The Warriors replaced Cousins with Shaun Livingston to give them another wing defender, matching him up with VanVleet. It was Iguodala and Green, however, who made the biggest plays. Iguodala timed a perfect double team to get the ball out of Leonard's hands and Green rotated over in time to block Lowry's game-winning shot off of a pass from VanVleet.
Here are the final numbers from that stretch:
A few things should jump out based on the stats and video...

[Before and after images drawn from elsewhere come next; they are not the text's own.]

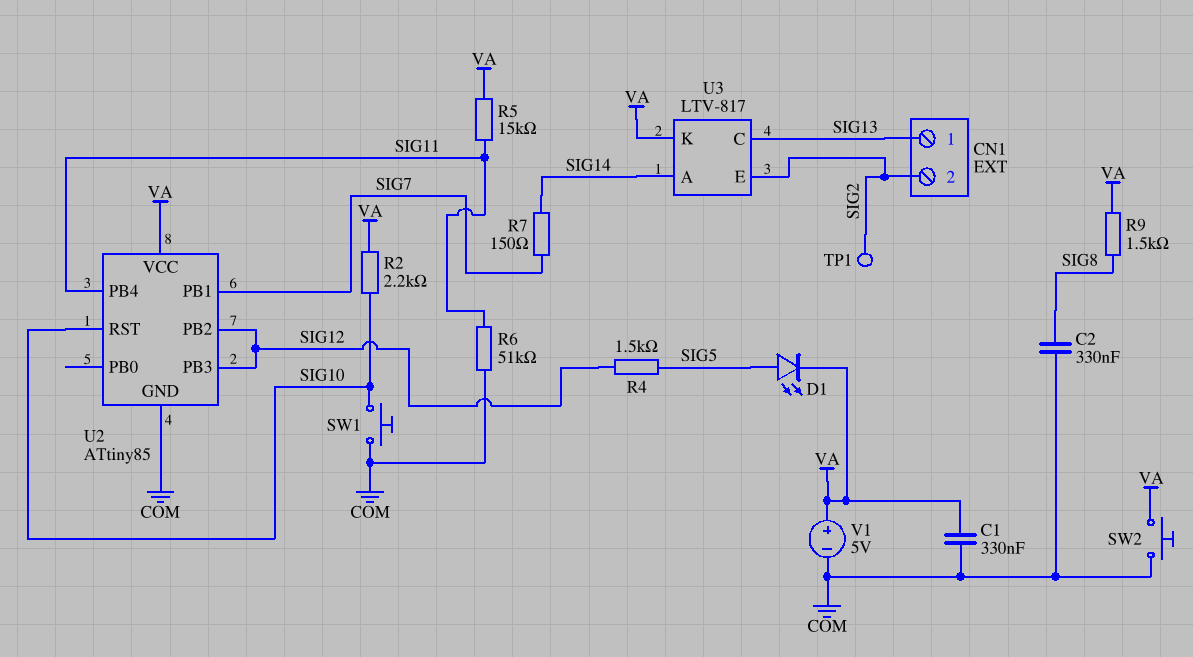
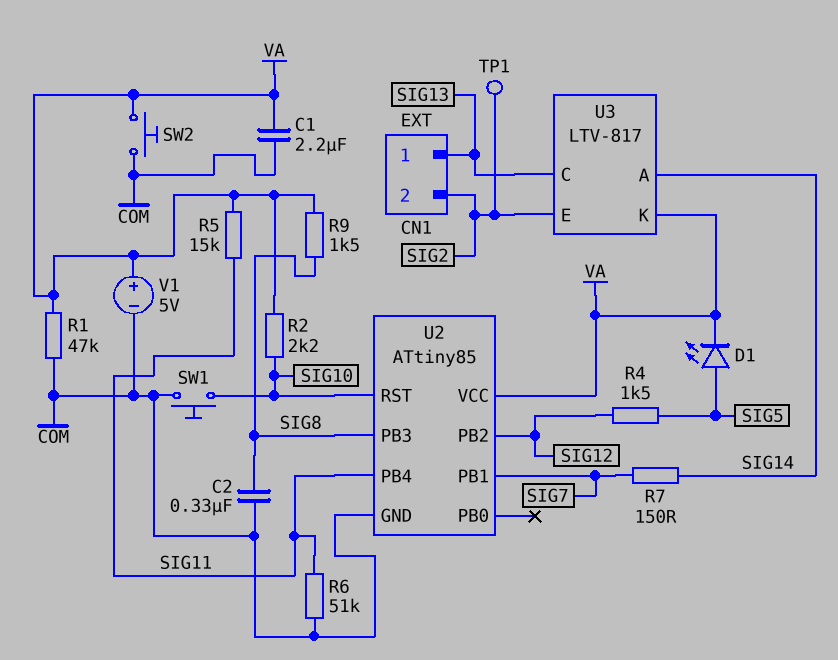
C1: 330nF (COM, VA) -> 2.2uF (COM, VA)
R1: none -> 47k (COM, VA)
U2 pin PB3: SIG12 -> SIG8

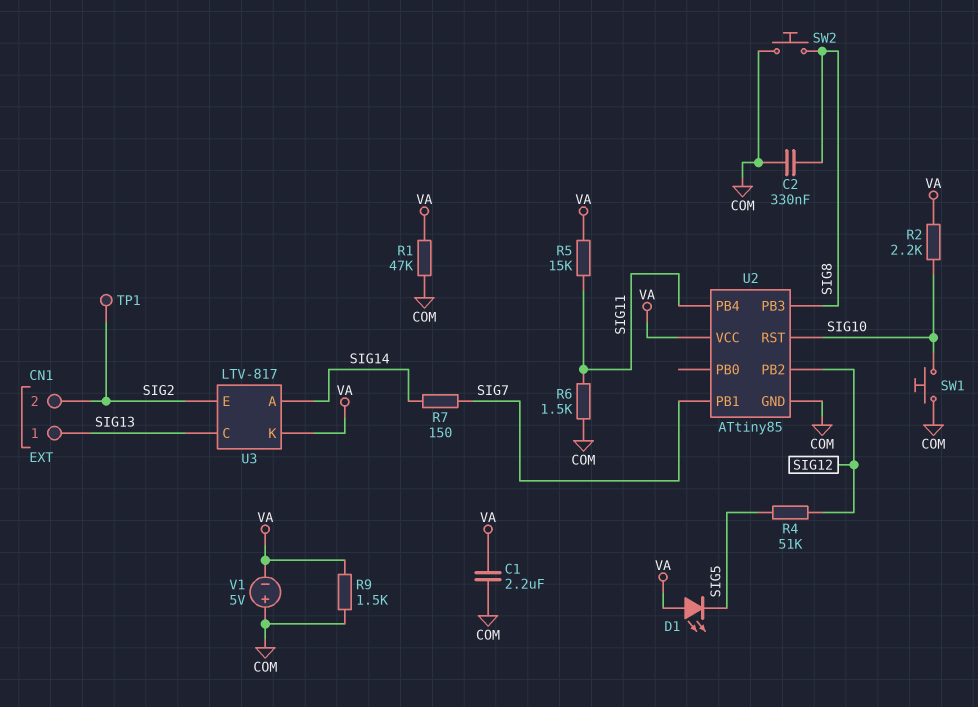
D1: LED (A SIG5, K VA) -> LED (A VA, K SIG5)
R4: 1.5k (SIG5, SIG12) -> 51k (SIG5, SIG12)
R6: 51k (COM, SIG11) -> 1.5k (COM, SIG11)
R9: 1.5k (SIG8, VA) -> 1.5k (COM, VA)
SW2: button (COM, VA) -> button (COM, SIG8)
V1: 5V (plus VA, minus COM) -> 5V (plus COM, minus VA)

- No Pascal Siakam. Siakam had a rough game - he finished with 12 points on 6-for-15 shooting from the field - but he didn't play in the final nine minutes of the fourth quarter. As much as he struggled, the Raptors might have benefited from having another playmaker on the court.
- Lowry's missed 3-pointer was a killer. The one with just over two minutes to play, not the one in the closing seconds. Had he knocked it down, it would've put the Raptors up 106-103 with 2:09 to play. It was the most open shot the Raptors got down the final stretch.
- The Warriors weren't afraid to help off of Lowry. It happened on that missed 3-pointer and the final possession, plus a couple more. Just look at Iguodala here:
He's helping pretty far off of Lowry, who is only one pass away. It's one of the downsides of the Raptors going as small as they did - Golden State's small lineups are bigger than most, as they can match Iguodala and Livingston up with Lowry and VanVleet.
- The Warriors were everywhere defensively. The Warriors deserve a ton of credit for what they did defensively. Thompson in particular did about as well as anyone could be expected on Leonard. He contested both of his shots and didn't give him any breathing room off-ball. The latter forced Leonard and the Raptors to make several plays late in the shot clock.
Fortunately for the Raptors, they have two more opportunities to bounce back from their rough stretch in Game 5. Their first comes on Friday, when the Warriors host them for Game 6.